Si en octubre de 2025 los partidos que se disputen la gobernación de Jujuy se atreven a presentar otra vez el “tren fantasma” de suplentes y figurones reciclados, el veredicto estará dictado antes de que se abran las urnas: la derrota no será de un candidato, será de la política en su conjunto. Y aquí no hay excepciones: el espacio Jujuy Crece ya está condenado a arrastrar el lastre de un desgaste propio, y el resto tampoco tiene salvación.

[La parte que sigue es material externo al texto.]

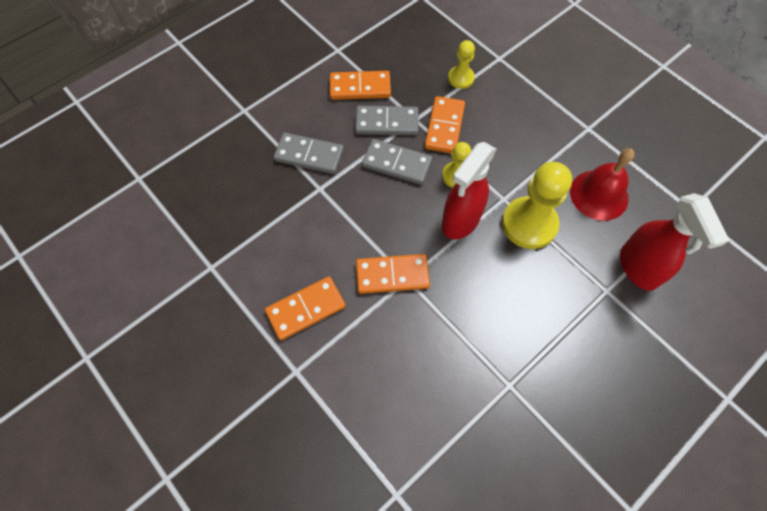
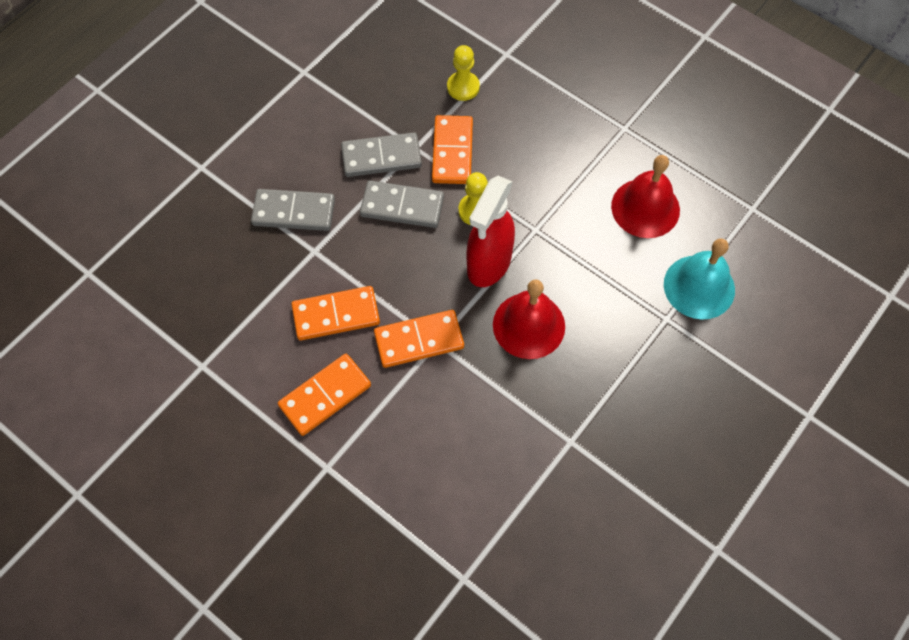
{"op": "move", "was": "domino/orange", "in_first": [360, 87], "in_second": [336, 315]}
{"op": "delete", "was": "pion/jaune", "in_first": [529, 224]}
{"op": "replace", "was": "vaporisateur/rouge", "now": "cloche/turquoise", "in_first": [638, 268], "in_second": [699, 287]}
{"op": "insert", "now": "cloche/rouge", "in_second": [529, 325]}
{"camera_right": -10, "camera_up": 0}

La política jujeña envejeció mal. Traicionó su propio contrato con la sociedad. Hoy es una casta pesada, insoportable, que hasta en su versión libertaria “anticasta” se ocupó de clonar los peores vicios: multiplicar cargos para amigos, primos, parejas y compinches. En las últimas elecciones comenzó la rebelión silenciosa: miles de jujeños les dieron la espalda, y esa tendencia seguirá, porque la gran decepción ya empezó.
El oficialismo, encerrado en su feudalismo anacrónico, se atiborra de nepotismo mientras intenta sobrevivir al repudio. El peronismo, exhausto y fracturado, es incapaz de articular la unidad que tantas veces prometió. En ambos casos, los dirigentes viven en un club exclusivo donde solo se miran el ombligo y se protegen entre sí, sin espacio para renuncias, autocrítica o renovación.
En ese páramo surge una oportunidad: la izquierda, que con tres líneas unidas y un mínimo de inteligencia política podría romper el techo histórico y ampliar un piso electoral que ya arranca en más de 50.000 votos. Una propuesta transversal, que abra las compuertas a las demandas sociales y económicas reales, podría convertirse en el único aire fresco de la contienda. Pero si no logran esa síntesis, si caen en las mismas miserias de los otros, gane quien gane, Jujuy habrá perdido.
En octubre no solo se juegan cargos: se juega la credibilidad de todo un sistema político que eligió el confort del pasado antes que el riesgo de un futuro nuevo. Y si la boleta de 2025 vuelve a ser una galería de fantasmas, la condena no vendrá de la prensa ni de las redes: vendrá del voto, ese veredicto silencioso que ningún aparato puede revertir cuando la paciencia se acaba.